L'attività di progettazione e programmazione è requisito fondamentale di un insegnante di questo secolo.
Progettazione: elaborazione di programmi che si attengano alle linee guida nazionali e che si adattino alle
specificità della classe; programmazione: attuazione concreta di questi programmi.
Curricolo = funzione complessa che vede l'insegnante come mediatore tra:
• ragione dei saperi --> esigenza dei saperi; è correlata alla capacità che un bambino di una certa età deve
avere raggiunto (es. contare fino ad un certo numero);
• ragione degli allievi --> esigenza degli allievi; consiste nel guardare agli interessi, alle curiosità e agli
stimoli dei diversi bambini.
Passato: mediazione dai saperi verso gli allievi, considerando solo i saperi che ogni bambino doveva
raggiungere e non le differenze soggettive.

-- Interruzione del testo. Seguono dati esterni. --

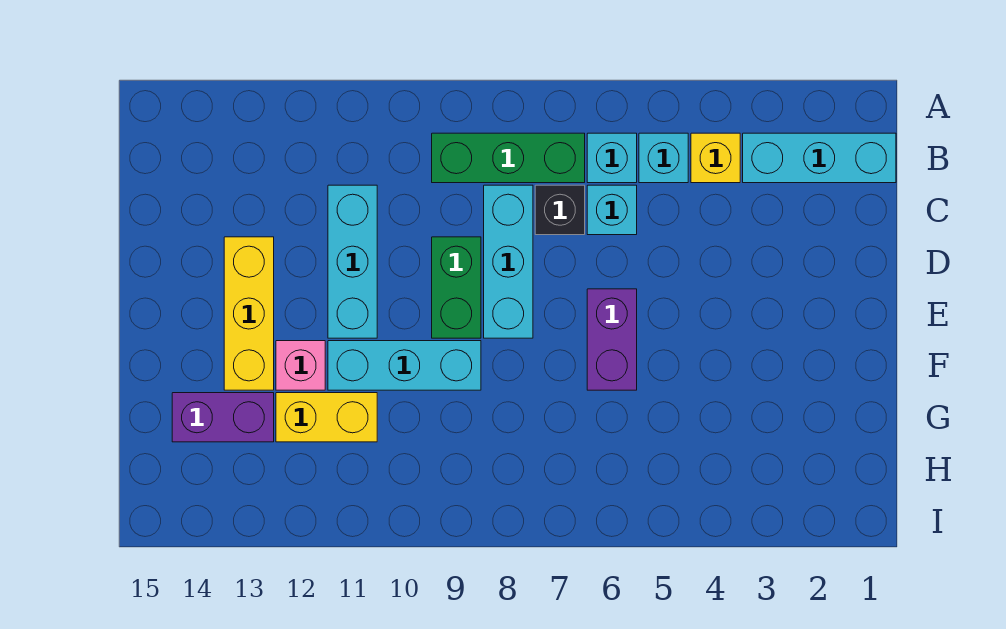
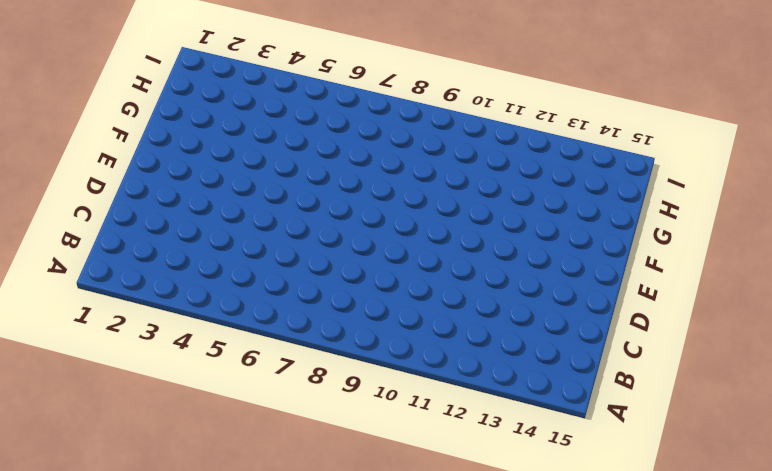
none -> cyan brick B1:B3 level 1
none -> yellow brick B4 level 1
none -> cyan brick B5 level 1

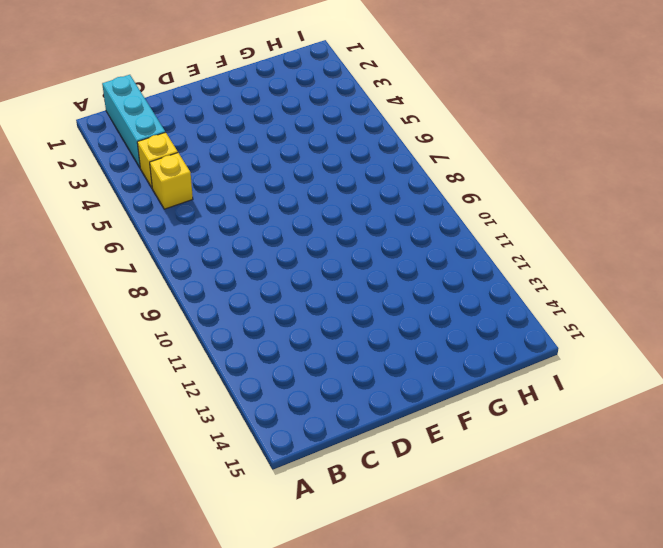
yellow brick B5 level 1 -> cyan brick B5 level 1
none -> cyan brick B6 level 1
none -> green brick B7:B9 level 1
none -> cyan brick C6 level 1

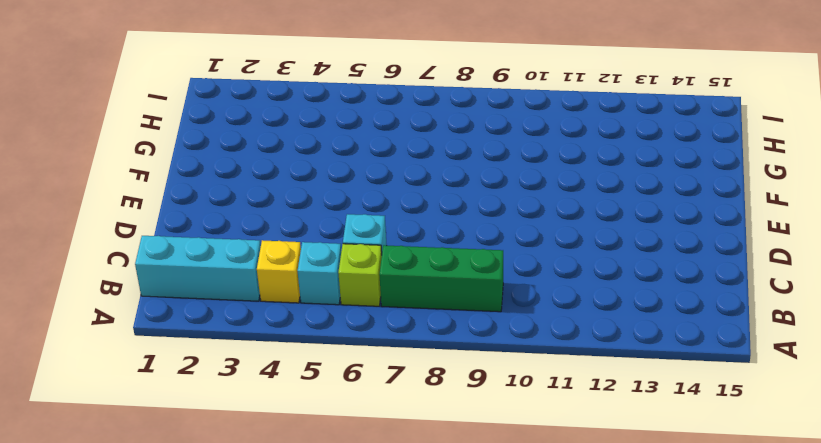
lime brick B6 level 1 -> cyan brick B6 level 1
none -> black brick C7 level 1
none -> cyan brick C8:E8 level 1
none -> cyan brick C11:E11 level 1

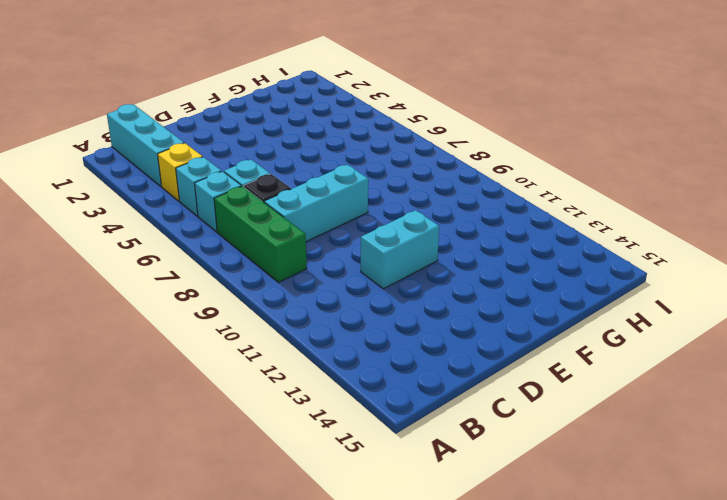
cyan brick D11:E11 level 1 -> cyan brick C11:E11 level 1
none -> green brick D9:E9 level 1
none -> yellow brick D13:F13 level 1
none -> purple brick E6:F6 level 1

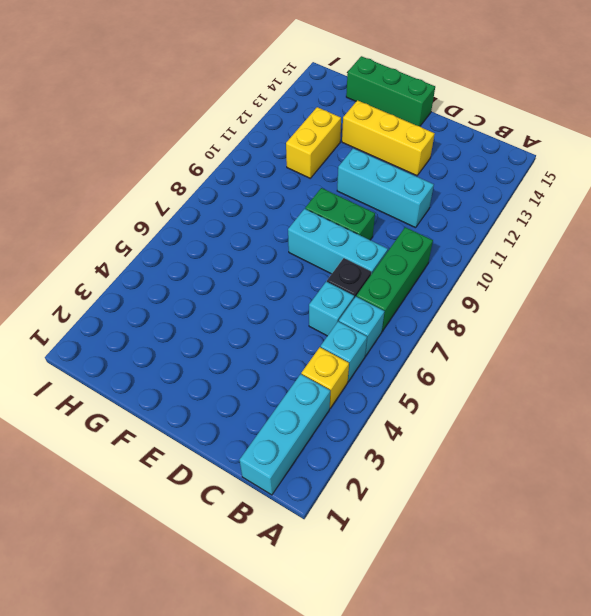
green brick E15:G15 level 1 -> none
none -> purple brick E6:F6 level 1
none -> cyan brick F9:F11 level 1
none -> pink brick F12 level 1

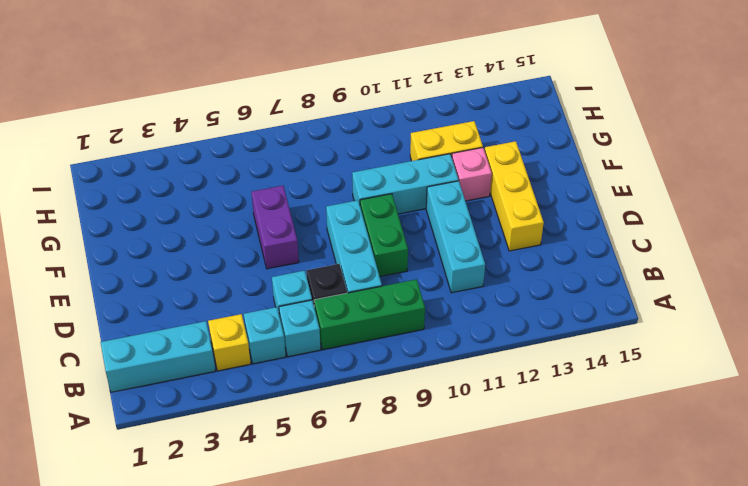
none -> purple brick G13:G14 level 1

Oggi: serve anche la mediazione dagli allievi verso i saperi.
Quest'ultima consiste anche nell'osservare i bambini, nel capire cosa si dicono tra loro; per fare ciò occorre
conoscere il loro linguaggio (interessi, passioni, giochi, personaggi preferiti,..), partendo quindi dalla parte
dei bambini per poi procedere verso i saperi.
1
Occorre usare entrambe le mediazioni perchè ognuna ha rischi e pregi:
◦ mediazione che parte dai saperi:
▪ rischio: omologazione, imporre a tutti gli stessi interessi, non tener conto della differenza;
▪ pregio: risponde al diritto all'uguaglianza.
◦ mediazione che parte dai bambini:
▪ rischio: puerocentrismo, spontaneismo, insegnare solo quello che sanno già o che gli interessa;
▪ pregio: risponde al diritto alla diversità.
La scuola deve risponde ad entrambi i diritti: al diritto all'uguaglianza si risponde garantendo a tutti i
bambini un insegnamento uguale per tutti, al diritto alla diversità si risponde invece guardando al singolo
bambino (tenendo conto della provenienza, della lingua, degli interessi dei vari bambini,..).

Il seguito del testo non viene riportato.